Baksajev does see a bounce for the Russian economy in the second half of this year but sees a slowdown next year as “more likely”. Last year’s drought means agricultural production will be better this year while retail sales remain “healthy”, he says.

However, Baksajev believes these two factors will be “temporary”. He adds: “However, the probability of the slower growth in Russia in 2014 becomes significantly higher, with annual real GDP growth rate expected at less than 3%, which is way below the 5-6% target stated by the Russian president after the March 2012 elections.”

Russia, then, like the rest of the BRICs presents more of a challenge for consumer goods companies than it perhaps did five years ago. However, industry watchers argue the market presents solid opportunities for those in the FMCG sector.

Per Hong, a partner at management consultants A.T. Kearney, says GDP may be slowing but insists a falling population means GDP per capita remains healthy.

“You’re still seeing a pretty healthy middle class that is continuing to spend,” Hong says. “One of psychological dimensions that exists within the Russian consumer is that this is a consumer population that does not have a propensity to save. They do spend, they consume. From a FMCG perspective, even in a slowing overall economic climate, there are pockets of potenial for FMCG companies to continue to target and exploit.”

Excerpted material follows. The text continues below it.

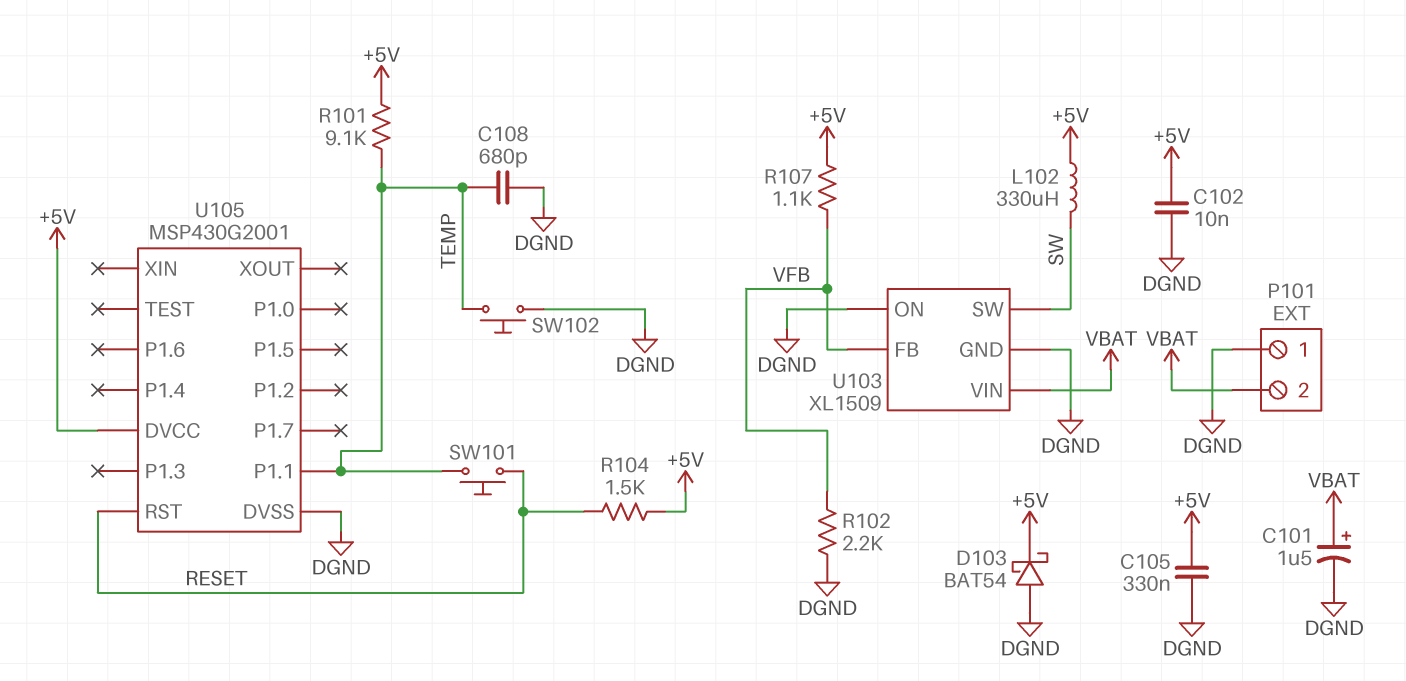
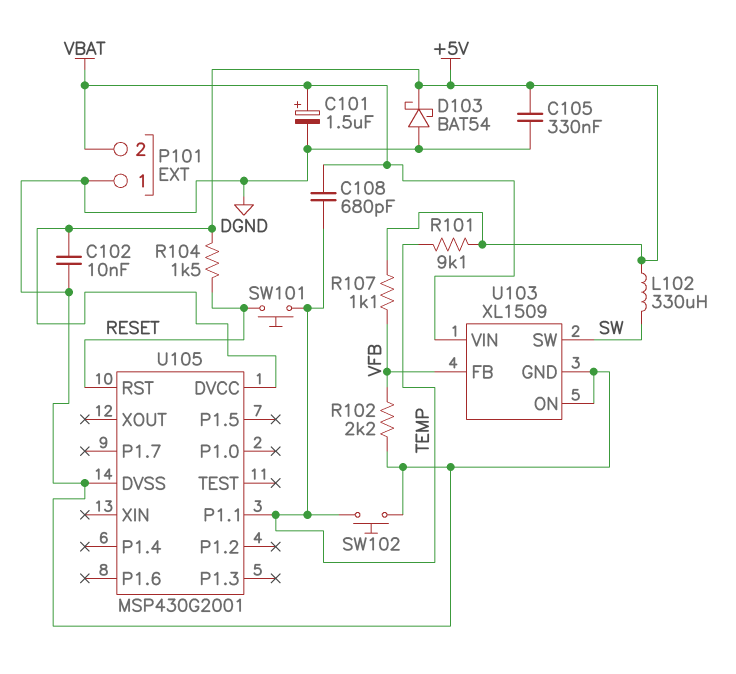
C108: 680pF (DGND, TEMP) -> 680pF (TEMP, VBAT)

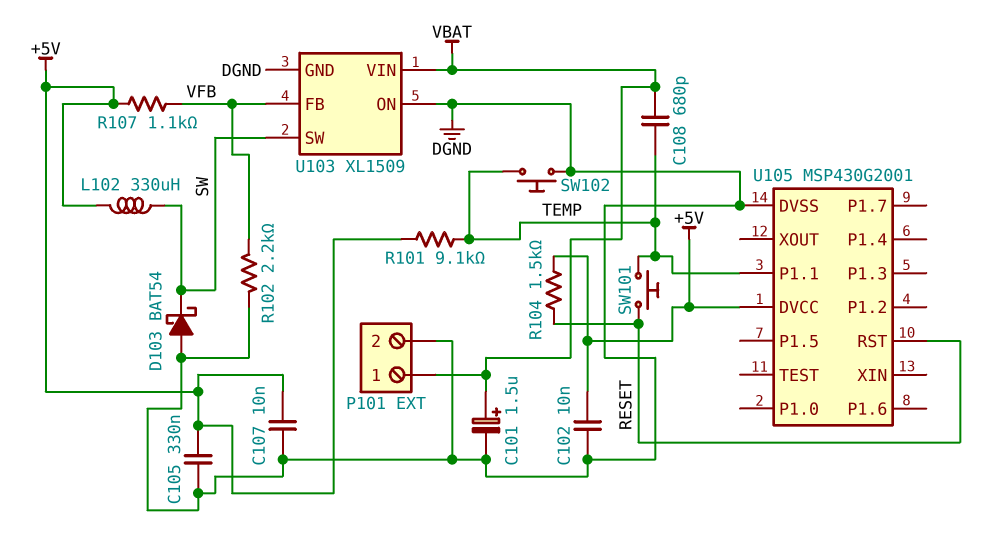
C107: none -> 10nF (+5V, DGND)
D103: schottky BAT54 (A DGND, K +5V) -> schottky BAT54 (A DGND, K SW)
P101 pin 1: DGND -> VBAT
P101 pin 2: VBAT -> DGND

Nevertheless, there have been signs unemployment is on the rise in Russia. In each of the first three months of the year, the unemployment rate remained lower than in the comparable months in 2012. However, in the second quarter of 2013, unemployment inched up 0.1%.

Hong is sanguine about the apparent pressure on jobs. “There are large segments of the economy that are controlled portions of the economy so you don’t see big pieces of unemployment in the same way. A lot of the state-controlled industry, even if they are low-paid jobs, people are still working in a well-fuelled state economy. You don’t see the same kinds of unemployment issues that you see in the West, that we are looking at in Spain, Italy or elsewhere in the eurozone.”

Ian Luyt, MD of Russia-based food and agribusiness advisory firm Novirost, contends Moscow’s number one priority is keeping inflation in check. The IMF said food prices and tariff hikes meant inflation has been above Moscow’s target and, although it says the rate has “gradually” declined since June, it still forecasts inflation of 6.2% this year – higher than the Bank of Russia’s goal of 5-6%.

“The government’s key priority is containing inflation and measures to achieve this will probably come at the expense of consumer spending over the next couple of years – for example, the freeze on pensions announced in August,” Luyt tells just-food.

Much like in Brazil, there remains confidence in the medium-term prospects for Russia despite the recent slowdown. FMCG companies will have to work harder for growth in the next few years but, looking further ahead, there is still some optimism about the market.

“I am certainly cautious about the near term. The next two, three, four years are going to be difficult years as they have been for Europe but the long-term prospects, in terms of the overall development, I remain cautiously optimistic that there is still a strong amount of potential yet to be fulfilled,” Hong says.

However, Luyt adds: “The overall prospects for the Russian economy are of course strongly dependent upon global economic growth and, by implication, increases in demand and prices of commodities. So it depends upon one’s prediction for global growth and there don’t seem to be clear and consistent signals on that.”